3 tablespoons vegetable oil
1 1/2 pounds beef sirloin or pork butt, cut in 1-inch cubes
1 1/2 cups diced onion
1 tablespoon minced garlic
6 cups chicken or beef broth
1 pound red or white potatoes, cut in 1/2 to 3/4-inch cubes
2 to 3 teaspoons salt, to taste
3 cups roasted, peeled, chopped green chile or to taste
3 tablespoons diced red bell pepper
2 tablespoons chopped cilantro, to taste

Heat the oil in a 6-quart pot over high heat and brown the meat in
batches. Set aside. In the same oil, saute the onions until golden.

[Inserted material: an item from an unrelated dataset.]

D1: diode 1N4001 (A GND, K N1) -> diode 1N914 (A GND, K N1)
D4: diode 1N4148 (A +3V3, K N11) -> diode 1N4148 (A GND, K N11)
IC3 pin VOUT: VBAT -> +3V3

Add the garlic and saute 1 minute. Return the meat to the pan along
with any juices that may have accumulated. Add the broth, potatoes,
salt and bring to a boil. Reduce the heat and simmer for one hour, un-
til the potatoes are tender. Add the green chile and the red bell
pepper, and cook 15 to 20 minutes more. Add the cilantro, stir and serve.

Side Bar: At the school we use locally grown green chile when making
the stew. It is roasted over a fire or gas flame, peeled and chopped.
When the chile is not in season, we use roasted, peeled, chopped, frozen
green chile. You could also use freeze-dried green chile in place of the fresh.
A combination of mild and hot chiles produce a more balanced flavor.